The homestay offers atleast one authentic Coorg dish in every meal which meant that we ended up sampling a whole lot of awesome food during our stay, carefully prepared under Vidya's supervision.
If it was steaming upma and kaipuli pajji (chutney made from marmalade oranges) for breakfast one day, it was hot akki otti (roti made of rice) with nutty yell pajji (sesame seed chutney), served with honey and ghee the next. The otti, I've enjoyed earlier too, but the upma was a revelation. It made me, a champion upma detester, a convert for life!

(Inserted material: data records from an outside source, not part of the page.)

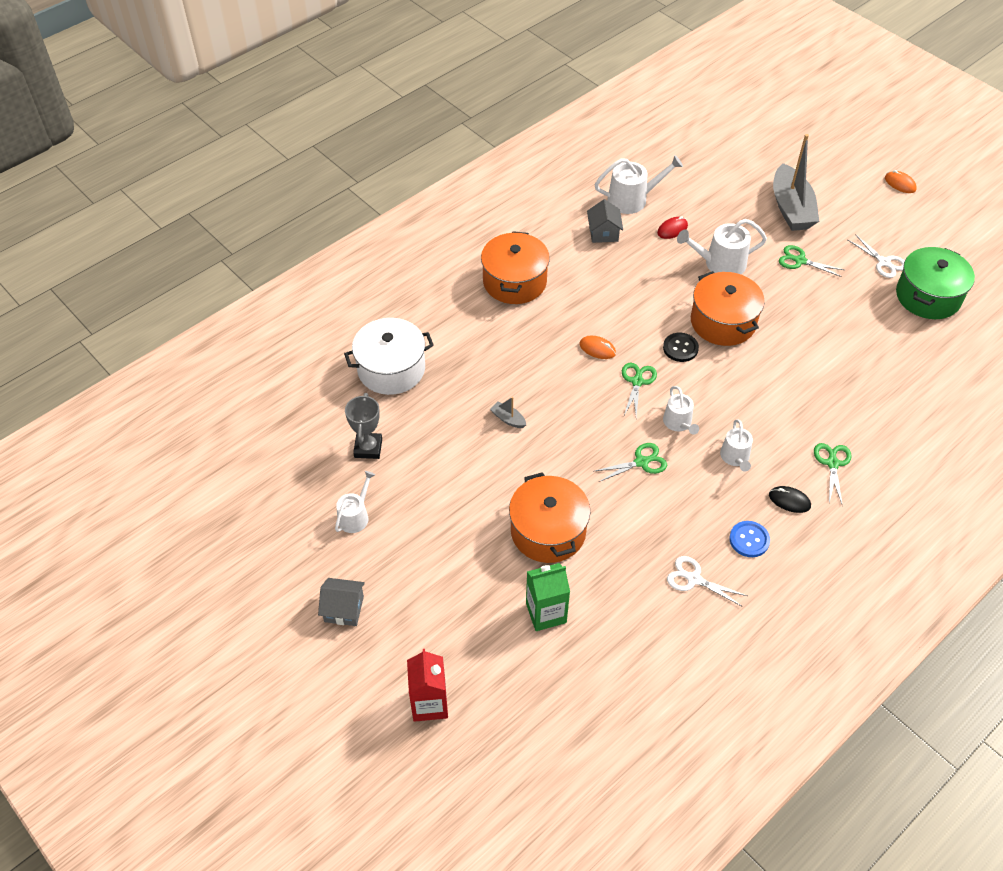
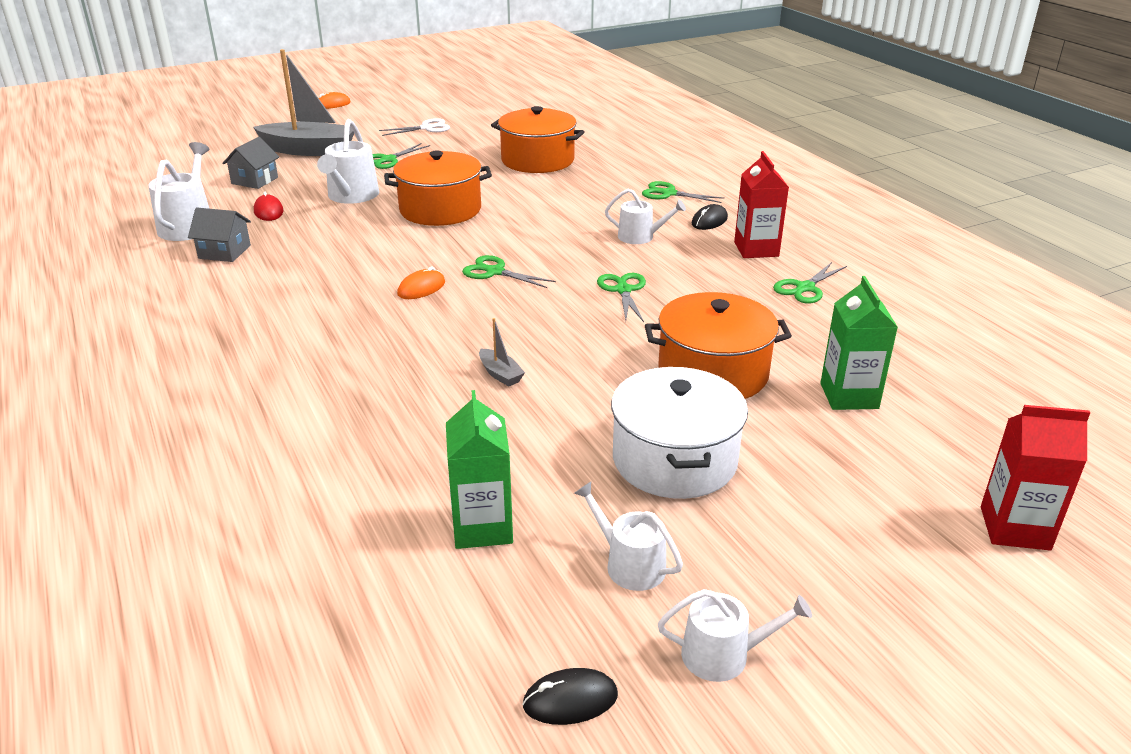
camera: 75 degrees left, 20 degrees down
(266, 509) = (570, 700): none -> black mouse
(344, 609) = (832, 607): grey house -> grey house (254, 180)
(368, 448) = (482, 527): grey trophy -> green carton
(391, 369) = (320, 474): white pot -> white pot (674, 460)
(508, 419) = (500, 374): grey boat -> grey boat turned 90 degrees counterclockwise
(514, 281) = (242, 329): orange pot -> orange pot (537, 160)
(678, 423) = (574, 258): white watering can -> white watering can (723, 655)
(680, 348) = (461, 238): black button -> none
(694, 579) = (805, 288): white scissors -> green scissors
(749, 540) = (756, 249): blue button -> red carton
(928, 296) = (485, 121): green pot -> none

Kabbe Holidays on NDTV - watch the anchor savour yell pajji and akki otti

Akki otti and yell pajji, Coorg honey and ghee

Lunch and dinner threw up many more lip-smacking delights, both from Coorg and beyond the border- spicy Kerala kadala curry (black chick pea curry), kootu curry, bollari fry (a delicious traditional dish with a tinge of sweetness, made from Mangalore cucumber), fried balekai (raw banana), steaming paputtu (rice cakes) with koli curry (chicken) and chaat kuru curry (made from black eyed beans). Vidya's mouth watering mushroom pickle (another Coorg speciality) was the perfect accompaniment to the meals.

(From L to R) bollari fry, poori, pork fry, kadala curry, balekai, chicken

Paputtu with koli curry

And the piece de resistance - pandi fry. Chewy chunks of pork, abundantly peppered, flavoured with kachipuli (also known as Malabar Tamarind or cambogia - the souring agent in Coorg food) and fried with crunchy onions - best enjoyed with chilled beer, friendly banter, gorgeous weather and a crackling bonfire. The fieriness of the dish left me disorientated after just one bite, but I was back for more after dousing my tongue with lots of water. Oh, and pork is prepared at Kabbe homestay by request only so Vidya needs to be informed in advance if guests would like to have it.

Simple but gutsy pandi fry

A special mention to the luscious desserts served by Vidya - kheer, bread pudding, caramel custard and the guilt-flavored, totally addictive chocolate cake that she baked for Balaji as soon as she got to know that his birthday fell on one of the days we were there!

Calorie rich! Saddle bags guaranteed

Due to favourable rain and climate conditions in the valley, fresh vegetables, fruits and spices are in abundant supply. We made the best use of our visit by stocking up on pepper and fragrant cardamom from Dilip's plantations, as well as the popular Coorg honey. Luckily for us, they had enough stock of home-made squashes of bitter sweet pomelo (chakota in Kannada) and tangy passion fruit, for us to take away a bottle each. By the way, these squashes make for great cocktails with vodka - as Balaji discovered, thanks to Dilip.

Bounties of Kodagu - that's kachipuli in the bottle on the left, followed by honey, pomelo squash, coffee and spices

On our way back to Bangalore, we picked up some of the famed coffee from Coorg Coffee Works, which is close to the clock tower at Virajpet. The Nilgiris outlet in Gonikoppa is a good place to pick up locally made squashes and fruit wines (pomegranate, star apple, fig - sounds deliciously exotic, right?). We also found kachipuli, pork masala and tender bamboo pickle (a Kodagu speciality again) here. Both towns have streetside vendors selling native fruits and vegetables for a fraction of the city prices- we found fresh avocados for Rs 20 a kilo (yes, read it again - Rs 20 a KILO).

And the air smelling of the freshness of spring? Priceless!

Did you know........
................................that pork is the most widely eaten meat in the world, accounting for about 38 percent of meat production worldwide?
................................that the pomelo is also called the shaddock, after an English sea captain who introduced them to the West Indies?
...............................that natives of Coorg are NOT called Coorgis? The correct term is Coorgs or Kodavas and the language spoken by them is also called Coorg.